Na história da literatura, são inúmeros os casos de poetas silenciados. Lautréamont e Rimbaud são os mais emblemáticos. Não apenas pela força do que "diziam" em seus versos, mas, sobretudo, pelo gigantesco silêncio que gravitava em torno deles. Fernando Pessoa, poeta mais citado do que realmente lido, dizia que "Somos qualquer coisa que se passa no intervalo de um espetáculo."  Um intervalo de solidões compartilhadas no silêncio do efêmero.
Um silêncio que aumenta com a intensidade da penumbra. Grandes poetas, e poderia citar aqui uma infinidade deles, não são, não foram lidos em suas respectivas épocas. Alguns, nem a posteridade reconheceu, a exemplo de Tristán Corbiére e Julian Laforgue. É sobre este silêncio, esta ausência de interlocutores, a que me refiro quando questiono a inutilidade de um blog. Sobretudo a de um que se disponha a falar sobre literatura, poesia, música, cinema e outras futilidades afins, tão desimportantes no mundo de hoje.

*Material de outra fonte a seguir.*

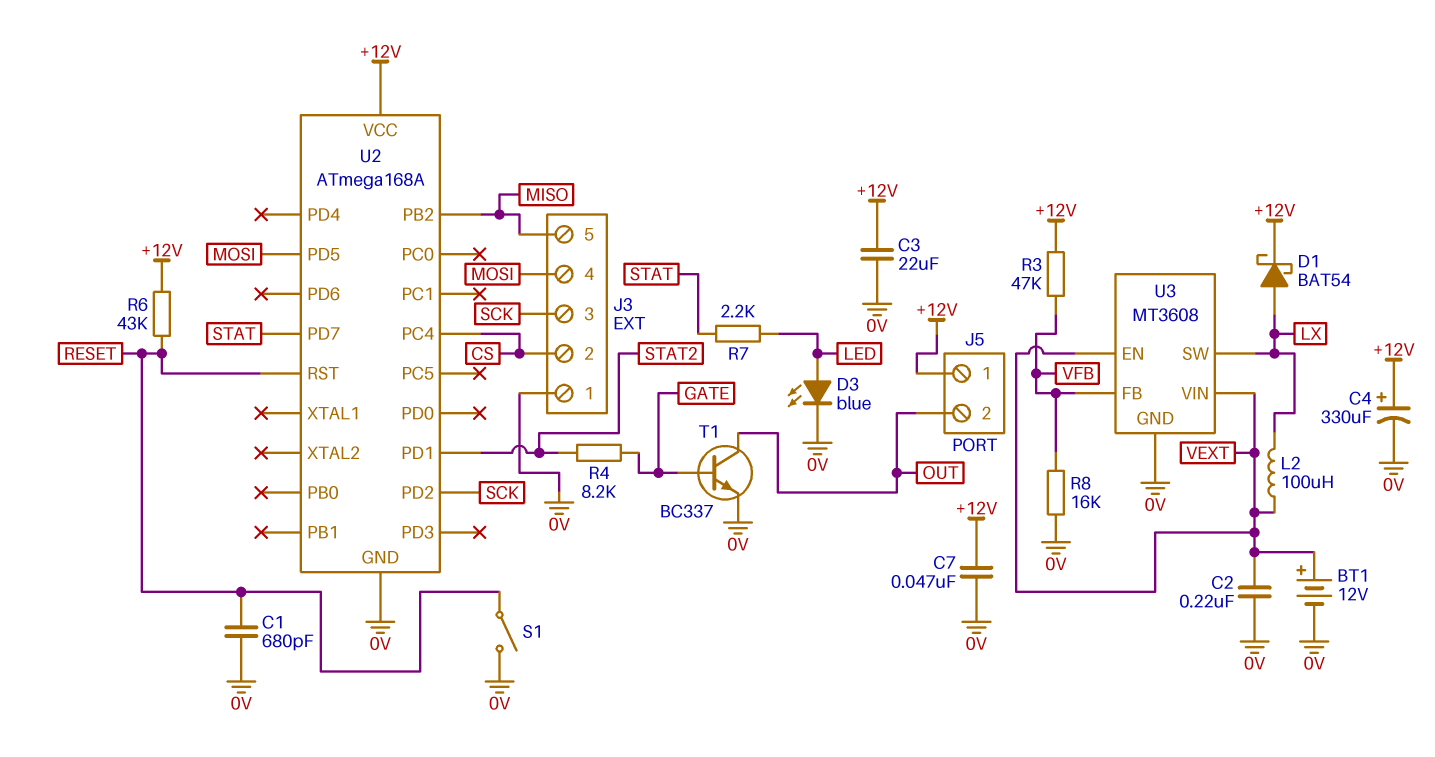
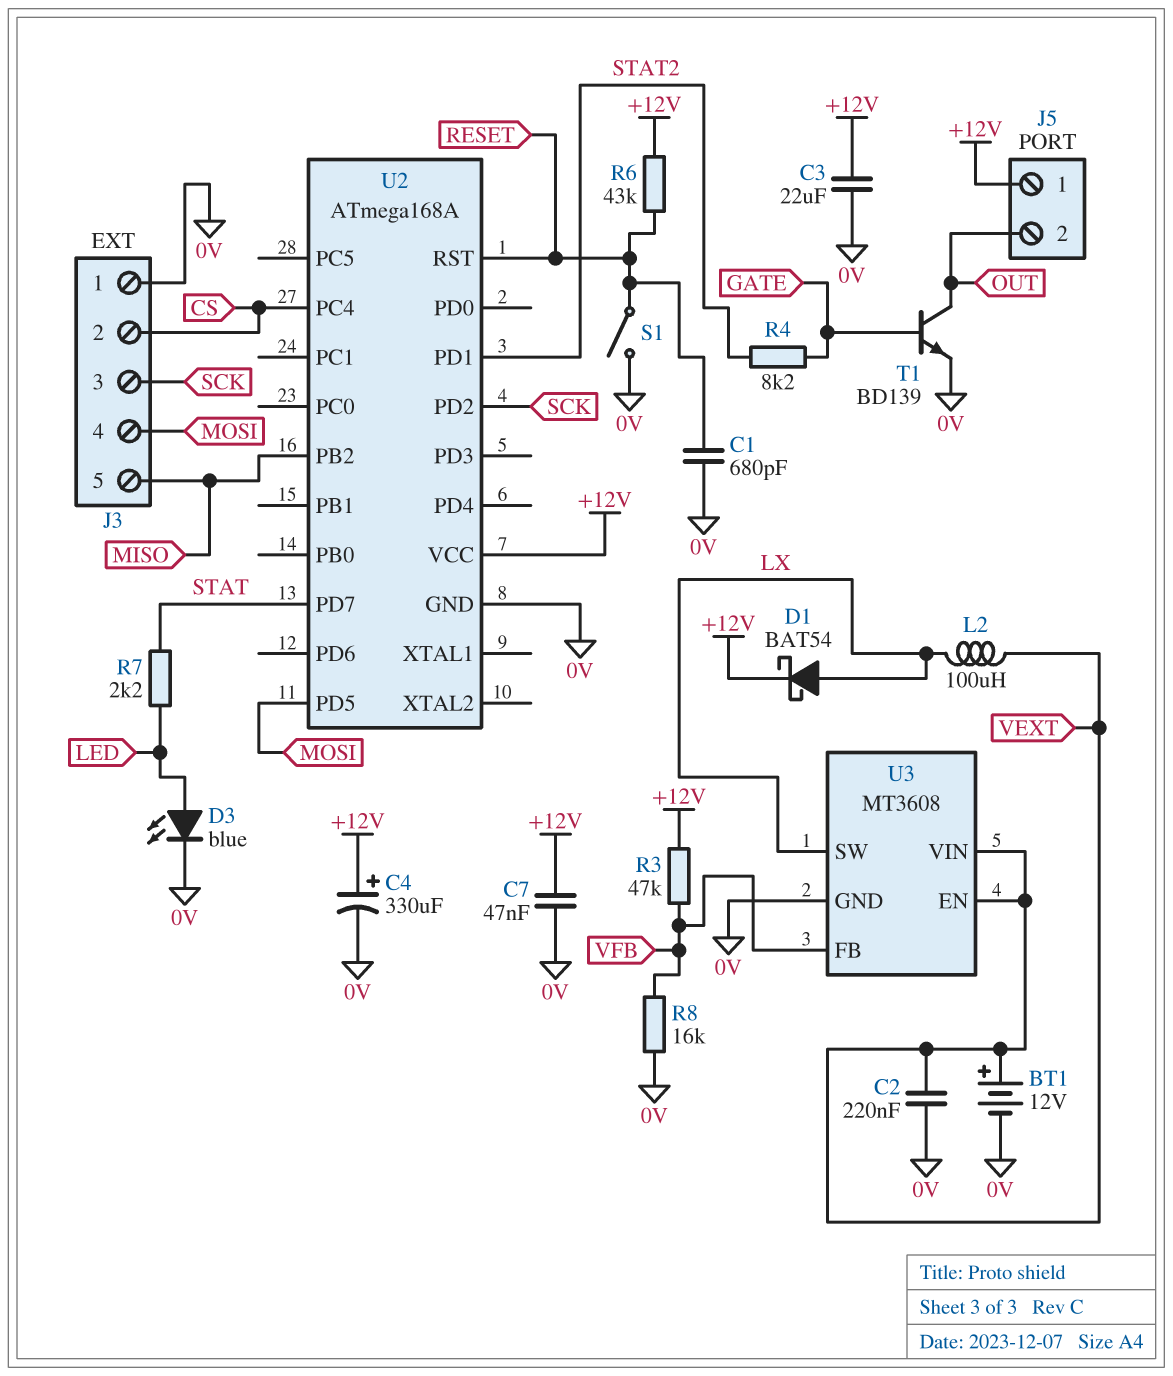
T1: NPN BC337 (B GATE, C OUT, E 0V) -> NPN BD139 (B GATE, C OUT, E 0V)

Com a ascensão das redes sociais, muito se fala, muito se discute, a respeito do fim dos blogues, esse anfiteatro cibernético da vaidade humana. Inaugurar, hoje, um blog, é seguir na contramão da pseudomodernidade. Nunca gostei de hegemonias. Sempre me identifiquei com vagabundos e degredados. Talvez por isso, esteja aqui. Ainda que sem leitores. Ainda que silenciado. Mas assim como Rimbaud, Lautréamont e tantos outros, não saberia calar a minha voz. Ainda que esta não esteja à altura grandiosa daqueles.